Taxation vs. Out‑of‑pocket – progressive, equity‑focused funding vs. regressive, access‑limiting payment.
Salary vs. Value‑based – fixed wage, low incentive for quality vs. outcome‑linked rewards encouraging high‑value care.
⚠️ Common Misunderstandings
“More funding automatically improves performance.” – Financing type alone does not guarantee cost control or quality; governance and incentives matter.
“Capitation always reduces costs.” – May lead to under‑service or patient selection if not paired with quality safeguards.
“Out‑of‑pocket payments are a financing source, not a barrier.” – They are a major equity barrier, often discouraging care.
“Health informatics is only electronic records.” – It also includes terminology standards, decision support, and data for policy making.
🧠 Mental Models / Intuition
“Inputs → Processes → Outcomes” – Think of a health system like a factory: resources (financing, workforce) are inputs; stewardship, service delivery, and information management are processes; health status, equity, and efficiency are outcomes.
Risk‑adjusted budgeting – Imagine each patient as a “bucket” of expected cost; capitation adds a weight (age, gender) to each bucket to reflect higher or lower risk.
Complex adaptive system – Picture the system as a flock of birds: no single bird controls the direction, but local interactions produce coordinated movement (policy, market, cultural forces).
🚩 Exceptions & Edge Cases
Pre‑existing condition exclusions – common in commercial private insurance, rare in government programs due to political pressure.

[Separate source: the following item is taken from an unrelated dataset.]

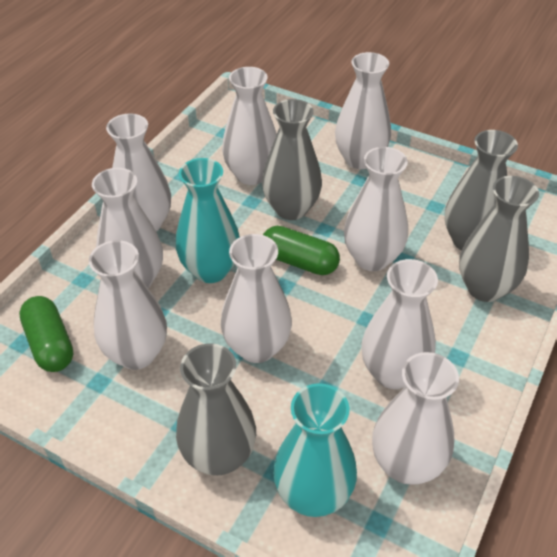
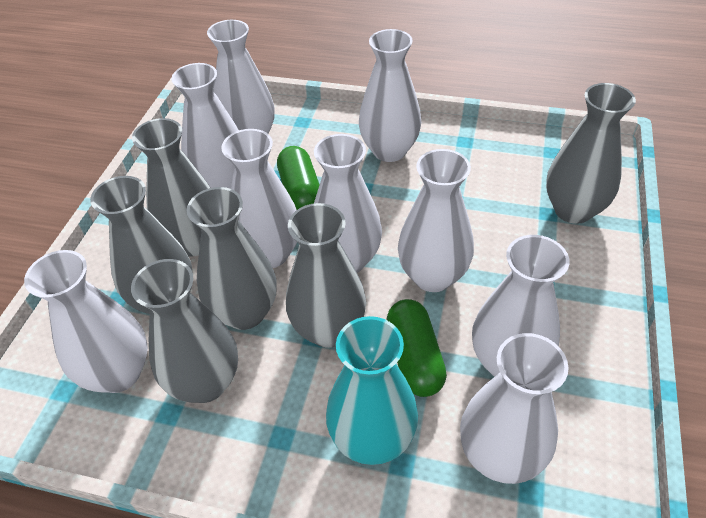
grey vase: 4 -> 6
turquoise vase: 2 -> 1

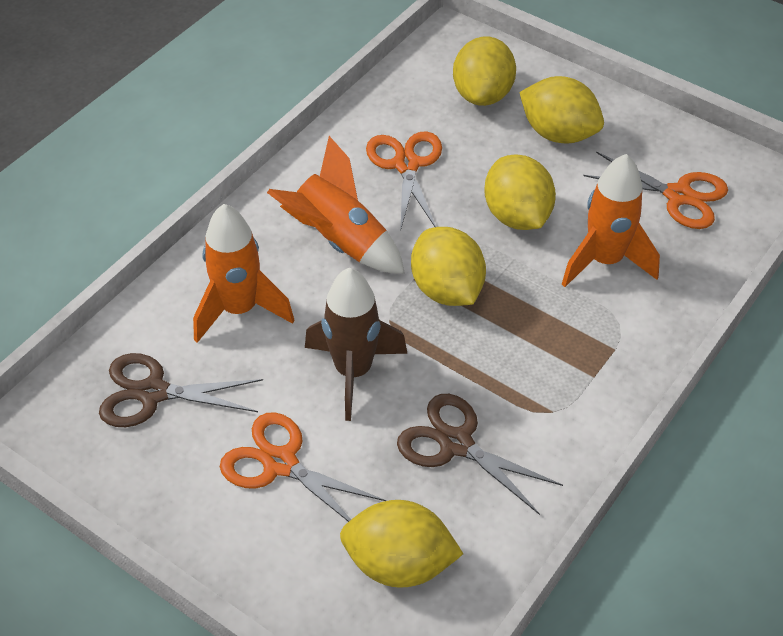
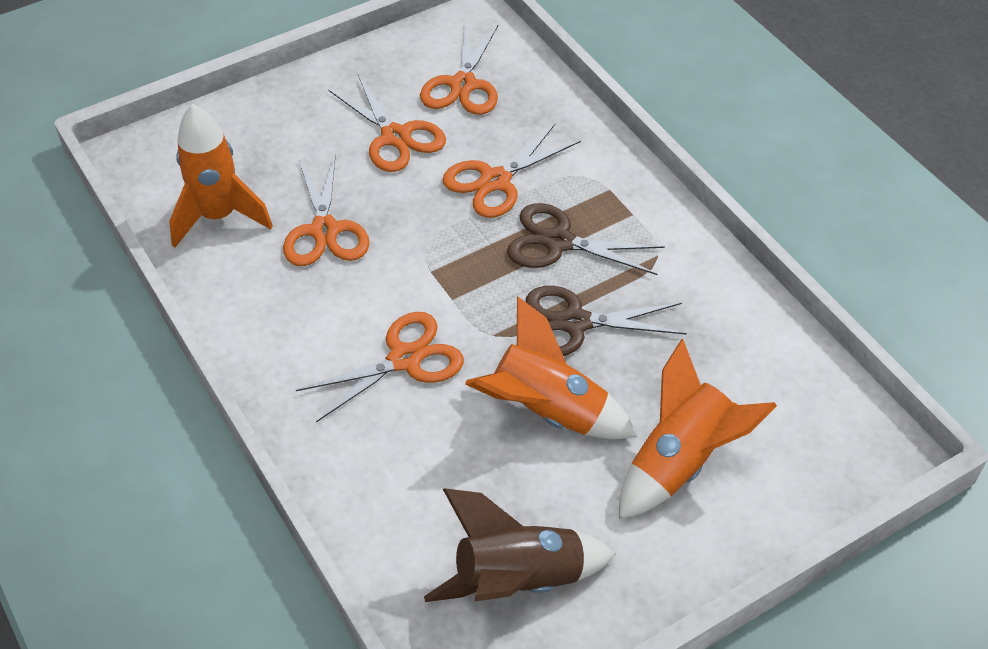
orange scissors: 3 -> 5
yellow lemon: 5 -> 0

Mixed financing models – almost every country blends the five primary sources; pure single‑source systems are the exception, not the rule.
Salary models – can be combined with performance bonuses to mitigate under‑provision risk.
📍 When to Use Which
Choose fee‑for‑service when detailed service tracking is needed and volume incentives align with policy (e.g., specialist outpatient care).

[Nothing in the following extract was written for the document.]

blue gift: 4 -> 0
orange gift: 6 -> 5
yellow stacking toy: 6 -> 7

Choose capitation for primary care populations where cost predictability and preventive focus are priorities; add quality metrics to curb under‑service.

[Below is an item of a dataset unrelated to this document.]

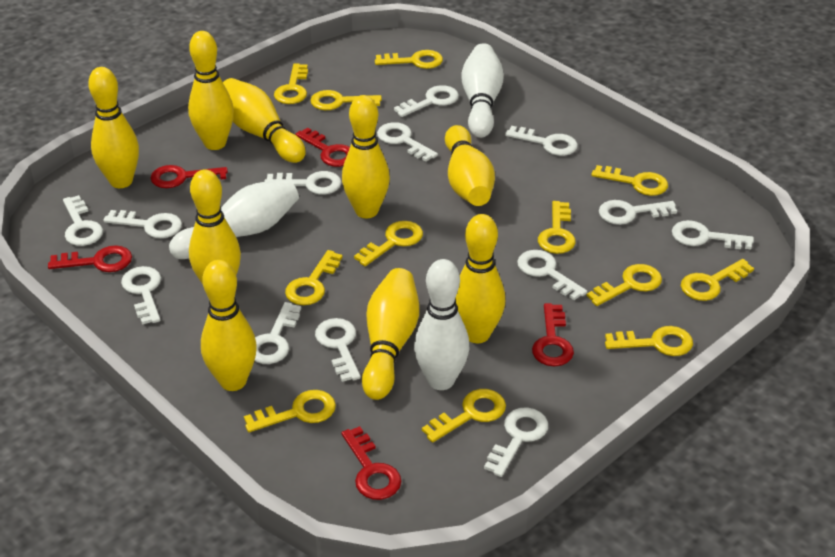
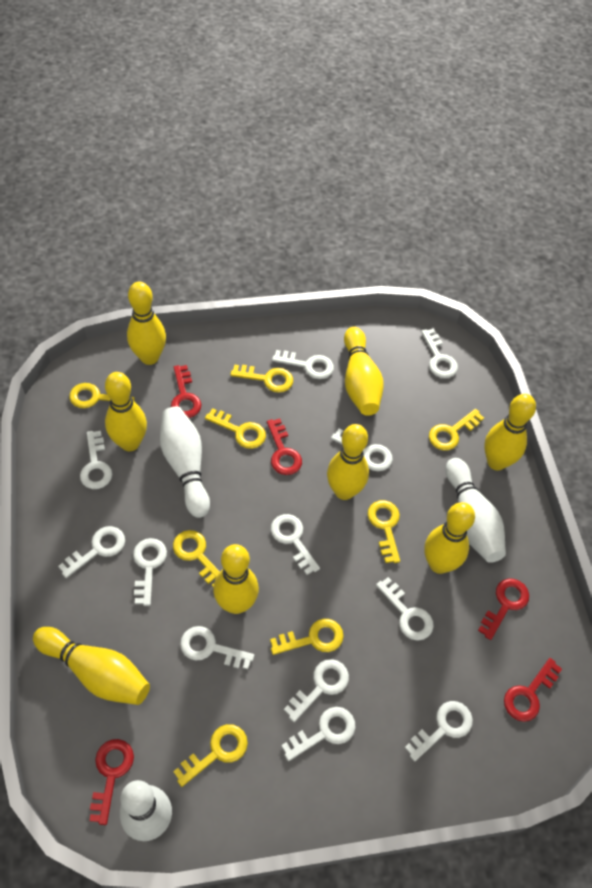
white key: 13 -> 12
yellow bowling pin: 9 -> 8
yellow key: 12 -> 8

Choose salary for public‑sector primary care where workforce stability is essential; consider supplemental incentives for quality.
Choose value‑based contracts when outcome data are robust and the system aims to shift from volume to quality (e.g., chronic disease management programs).
👀 Patterns to Recognize
Funding mix pattern – most high‑performing systems show a blend of tax, public insurance, and modest private contributions.
Performance‑incentive alignment – payment models that tie reimbursement to quality metrics usually accompany lower avoidable hospitalizations.
Governance‑driven equity – systems with strong stewardship (transparent regulation, clear accountability) tend to score higher on equity and responsiveness.
🗂️ Exam Traps
Distractor: “Out‑of‑pocket payments are the most efficient financing method.” – Wrong; they are regressive and hinder access.
Distractor: “Capitation eliminates all cost‑containment needs.” – Incorrect; it still requires quality monitoring and risk adjustment.
Distractor: “All private insurers use pre‑existing condition exclusions.” – Not universally true; some jurisdictions prohibit them.
Distractor: “Value‑based care only applies to hospitals.” – Misleading; it can be applied across primary, specialty, and community care.
Distractor: “The WHO building blocks are unrelated to the Lancet 2018 framework.” – They overlap; both address financing, workforce, information, etc., but the Lancet adds efficiency, resilience, equity, and people‑centredness.